The HTF loop heats/cools the adsorbers to effect adsorption/desorption at the adsorbents within the adsorbers. Cool HTF for the adsorbing mode is provided by an HTF cooler, and hot HTF for the desorbing mode is provided by an HTF heater. Thermal reservoirs storing exhaust heat in phase change material (PCM) are coupled with the HTF heater. The adsorption loop includes NH3 which is adsorbed/desorbed from the adsorbents. After the engine is shut off, heat stored in the thermal reservoirs is used to desorb NH3 from the adsorbents into a reservoir. NH3 stored in the reservoir is then used to provide “surge cooling” after engine cold start, while HTF in the HTF loop is still being heated, in order to start thermally cycling the adsorbers and pumping refrigerant. To provide cooling to the cabin, a heat exchanger is coupled with the refrigerant loop and the adsorbent loop. At the heat exchanger, R-134a from the refrigerant loop condenses, while NH3 from the adsorbent loop evaporates. The refrigerant loop further includes an R-134a evaporator communicating with the cabin to provide cooling to the cabin via a blower.
In contrast with the above-described system, the inventors herein have identified a climate control system incorporating a thermal-adsorption heat pump which provides cabin heating in addition to cabin cooling, despite requiring fewer engine-driven or electrically-driven components. That is, the inventors herein have recognized that in a two-adsorber system, wick chambers (such as those used in heat pipes) thermally coupling each adsorber with a respective antifreeze tank may be used in place of a dedicated evaporator and condenser. In one example, a method for a vehicle cabin climate control system includes, during engine operation, asynchronously switching first and second adsorbers of a thermal-adsorption heat pump between adsorbing and desorbing modes, the adsorbing adsorber cooling antifreeze via wick chambers and the desorbing adsorber heating antifreeze via wick chambers, and conditioning cabin air via the heated antifreeze or the cooled antifreeze depending on an operating mode of the climate control system.
In this way, when an adsorber is in the adsorbing mode, the suction of a refrigerant (e.g., water, NH3, R1234f) stored in the wick chambers engenders a cooling effect in the antifreeze tank in which a portion of the wick chambers are disposed. This cooling effect can be harnessed to cool the passenger cabin during hot weather conditions (for example during a “summer mode”). Similarly, when an adsorber is in the desorbing mode, the condensation of refrigerant desorbed from the desiccant in the wick chambers engenders a heating effect in the antifreeze tank, which may be harnessed to heat the passenger cabin during cold weather conditions (for example during a “mild winter mode” or “severe winter mode” depending on the severity of the cold weather).
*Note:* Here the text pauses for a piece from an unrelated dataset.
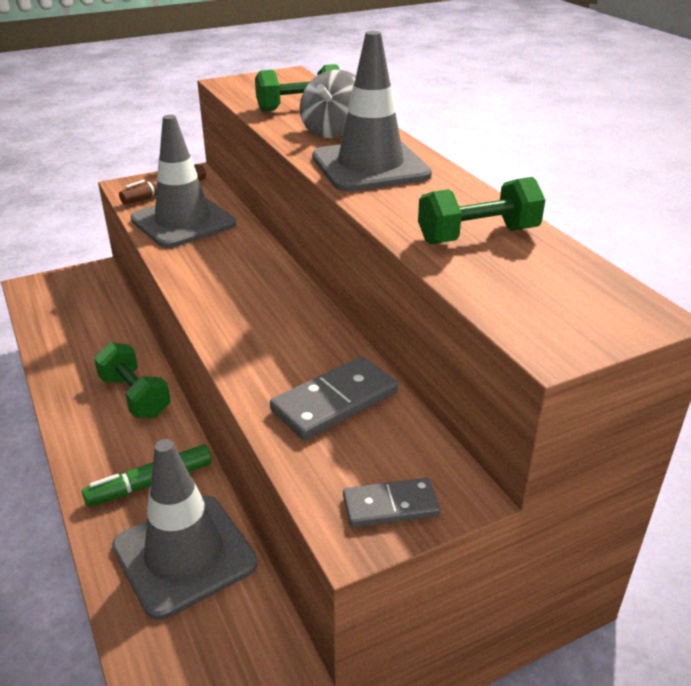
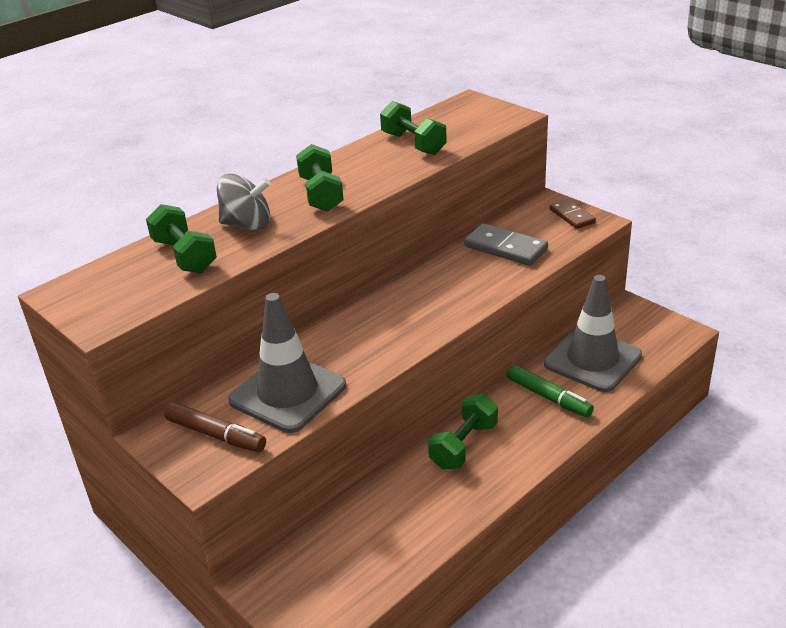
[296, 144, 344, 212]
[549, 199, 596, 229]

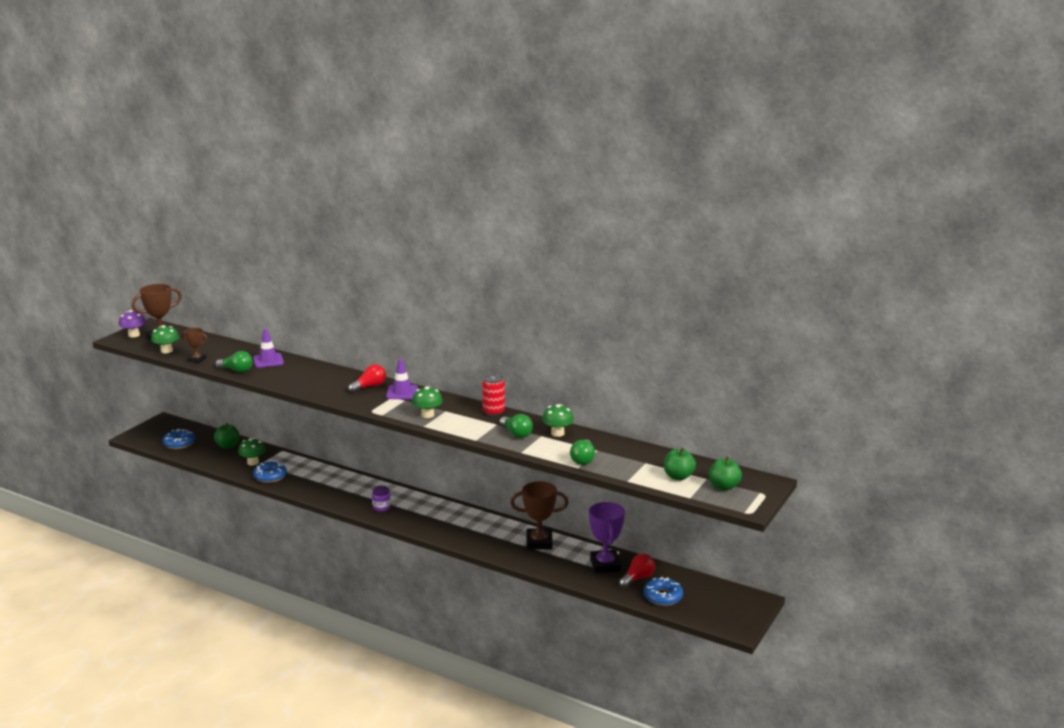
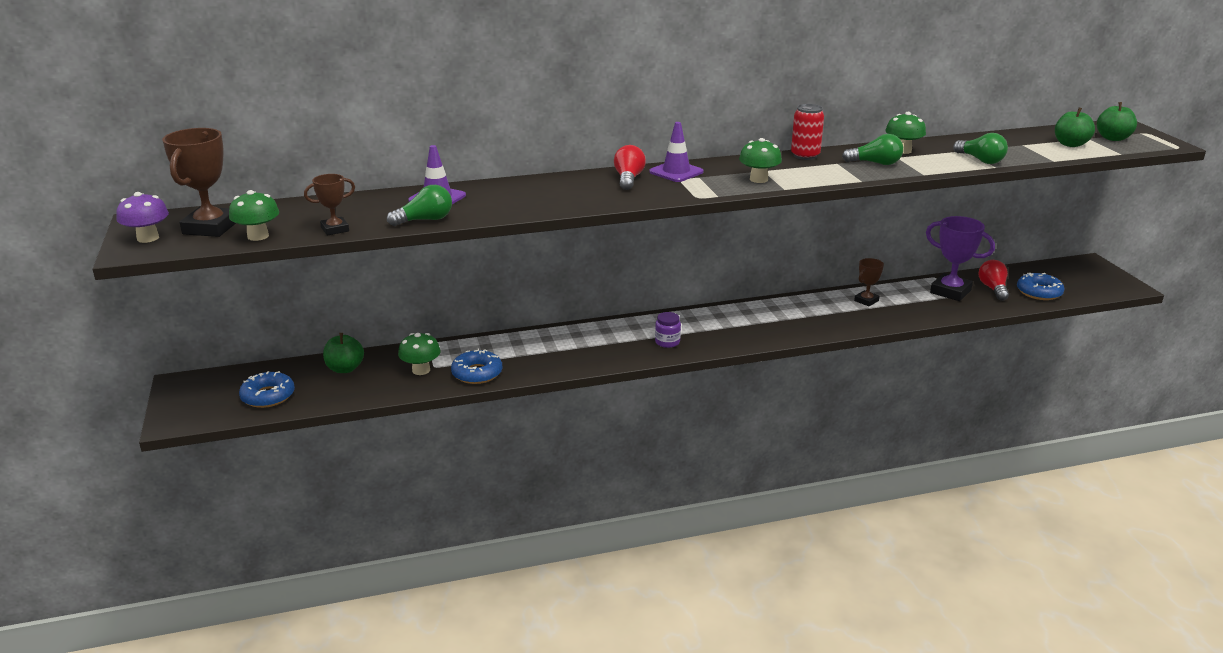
[854, 258, 884, 306]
It should be understood that the summary above is provided to introduce in simplified form a selection of concepts that are further described in the detailed description. It is not meant to identify key or essential features of the claimed subject matter, the scope of which is defined uniquely by the claims that follow the detailed description. Furthermore, the claimed subject matter is not limited to implementations that solve any disadvantages noted above or in any part of this disclosure.